Por enquanto, o partido já vem reconfigurando suas bandeiras para se adaptar às novas demandas sociais. No Plano de Reconstrução do Brasil o partido aposta no que chama de “socialismo petista”, ou seja, que visa construir “com o apoio das maiorias populares, uma nova sociedade, livre, plural e solidária”, fora do escopo da sociedade capitalista neoliberal, considerada “injusta, excludente, discriminatória”.

Em seu novo plano de Brasil, o PT se apropria de temas que não são bandeiras tradicionais suas, mas são indissociáveis da militância progressista atual, como o combate ao racismo, o respeito às identidades de gênero, além da livre orientação sexual, bem como a temática do meio ambiente e mudança climática. Em seu discurso, Lula incluiu menções à desigualdade racial e aos direitos LGBT, o que não eram frequentes antes.

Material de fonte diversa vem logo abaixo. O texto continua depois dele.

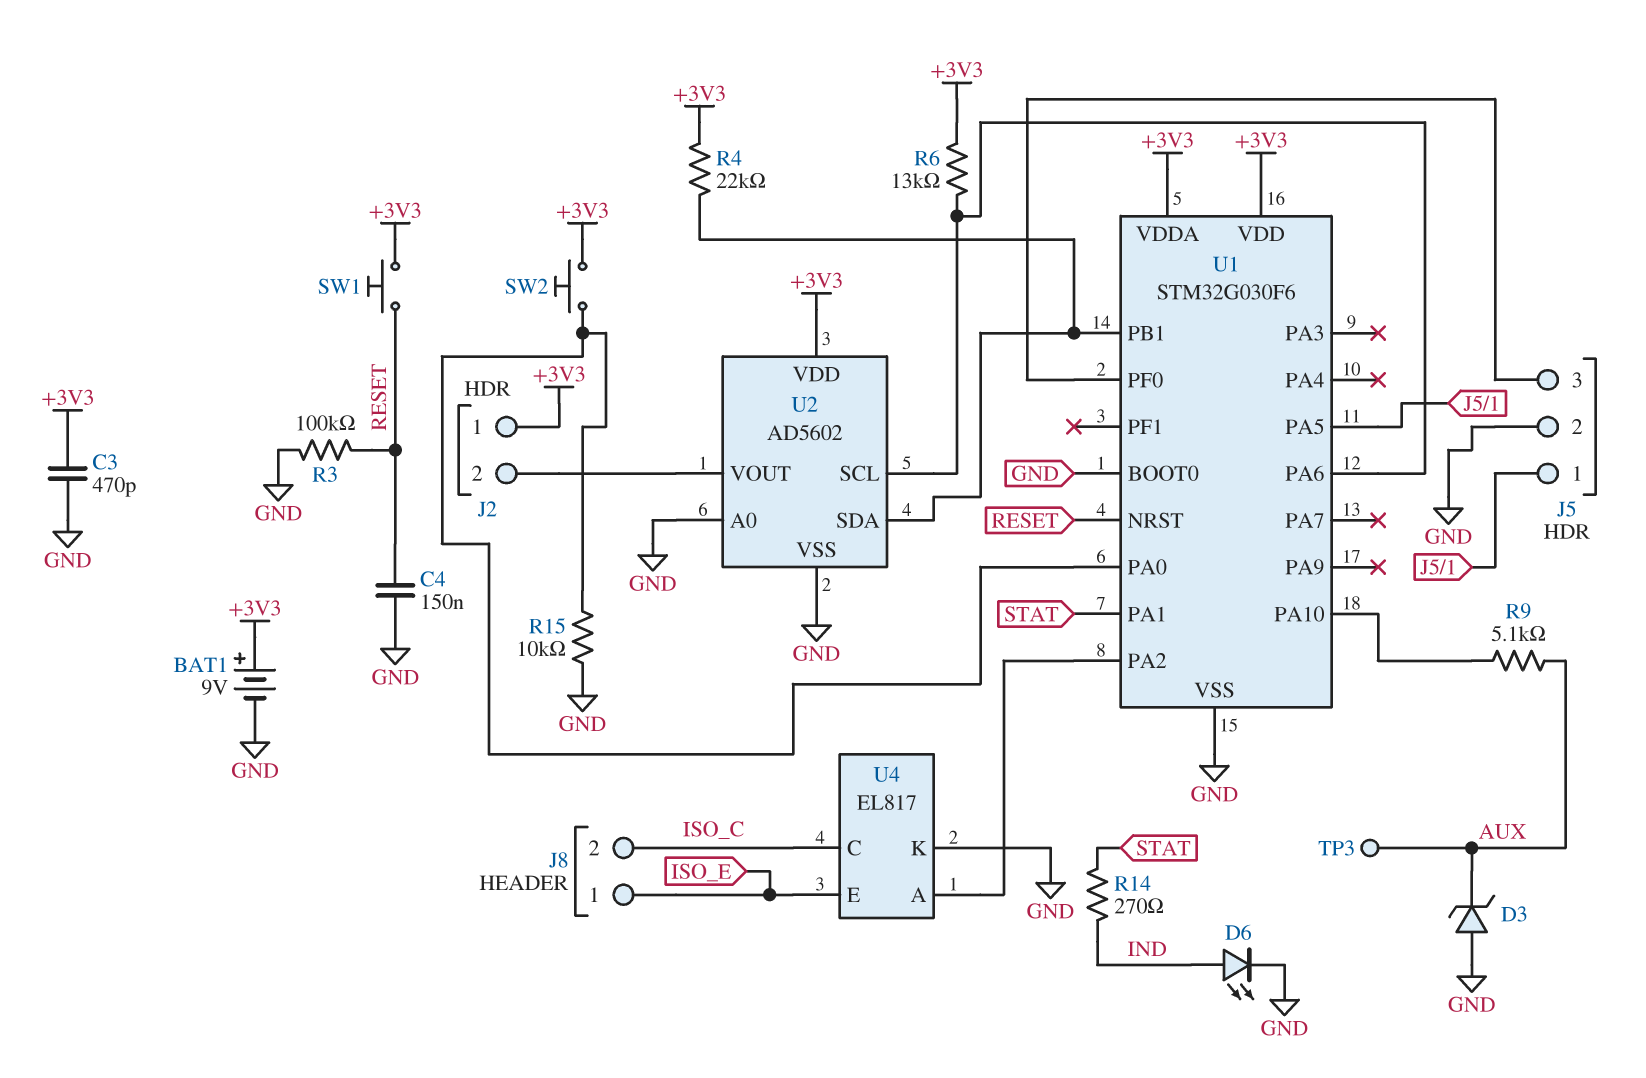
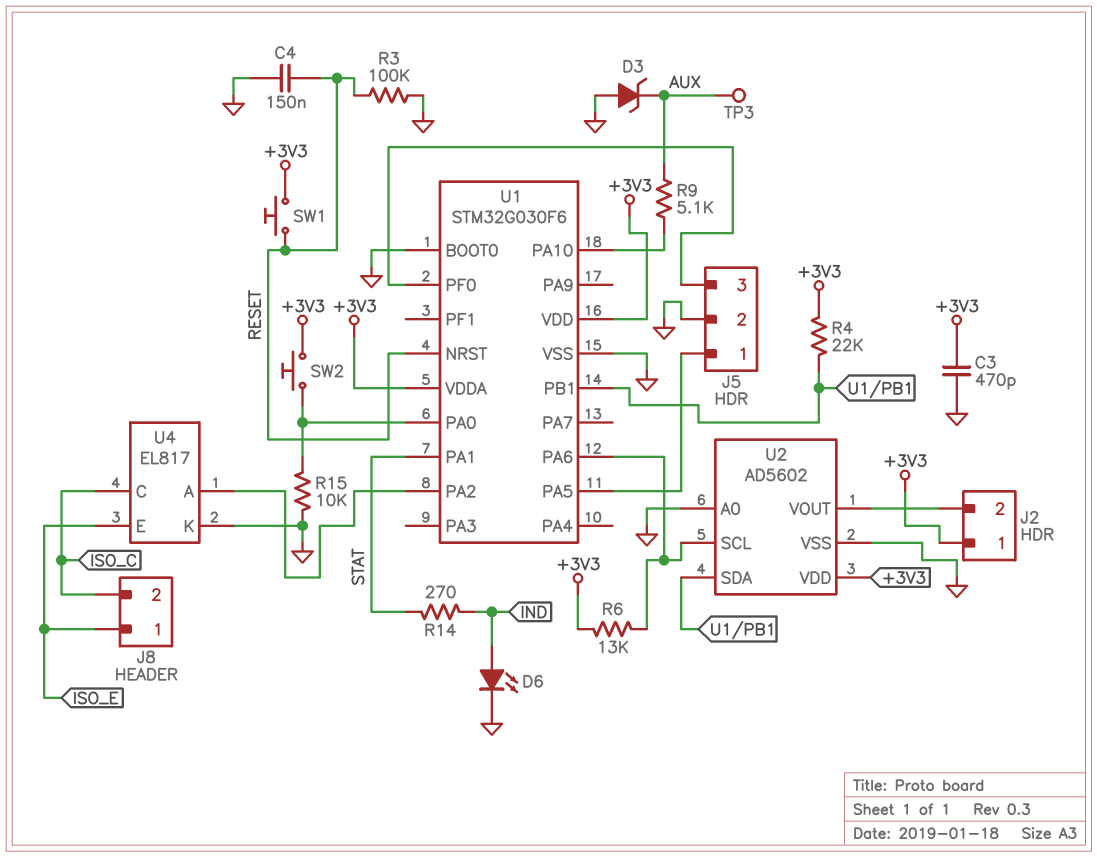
BAT1: 9V (plus +3V3, minus GND) -> none

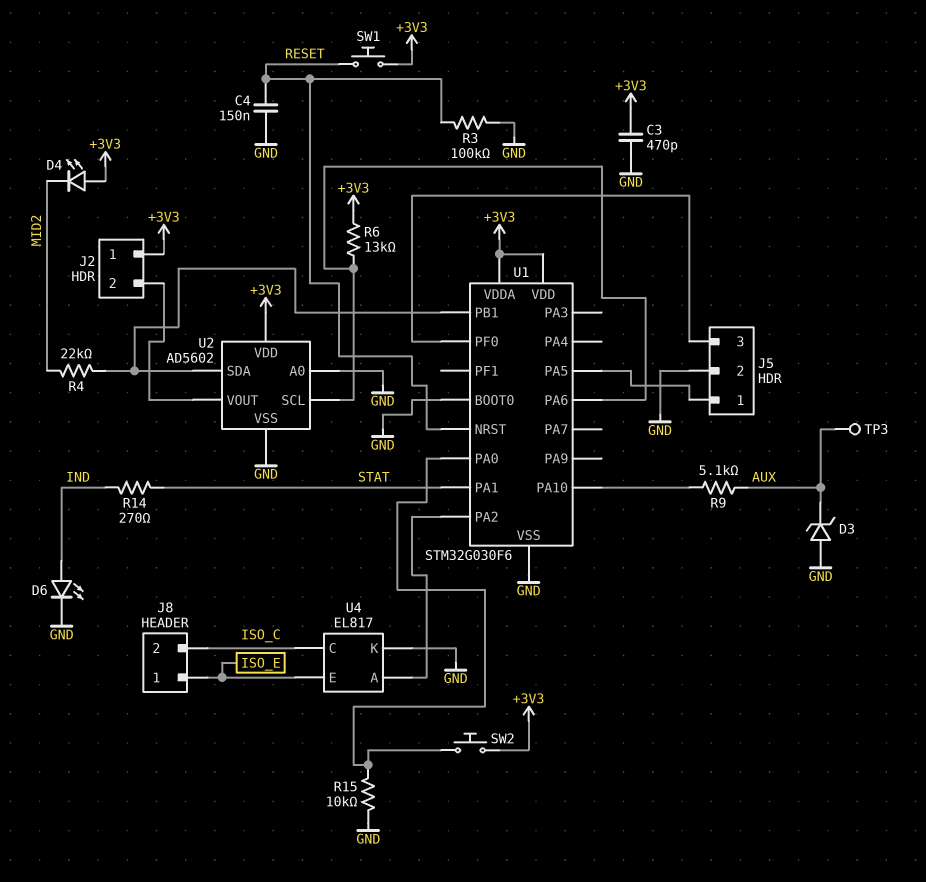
D4: none -> LED (A +3V3, K MID2)
R4: 22k (+3V3, U1/PB1) -> 22k (MID2, U1/PB1)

Até mencionou o meio ambiente, mas não conectou isso com uma política de desenvolvimento econômico: Petrobras e venda de carros ainda reinaram absolutos.

O combate à corrupção também não foi esquecido, inclusive, com proposta de medidas para que sejam aprimoradas as leis que responsabilizam instituições financeiras que colaborem com a ocultação e evasão de fortunas obtidas por meio da corrupção, um dos pontos mais criticados da Operação Lava Jato, que foi severa com as construtoras, mas optou por blindar os bancos.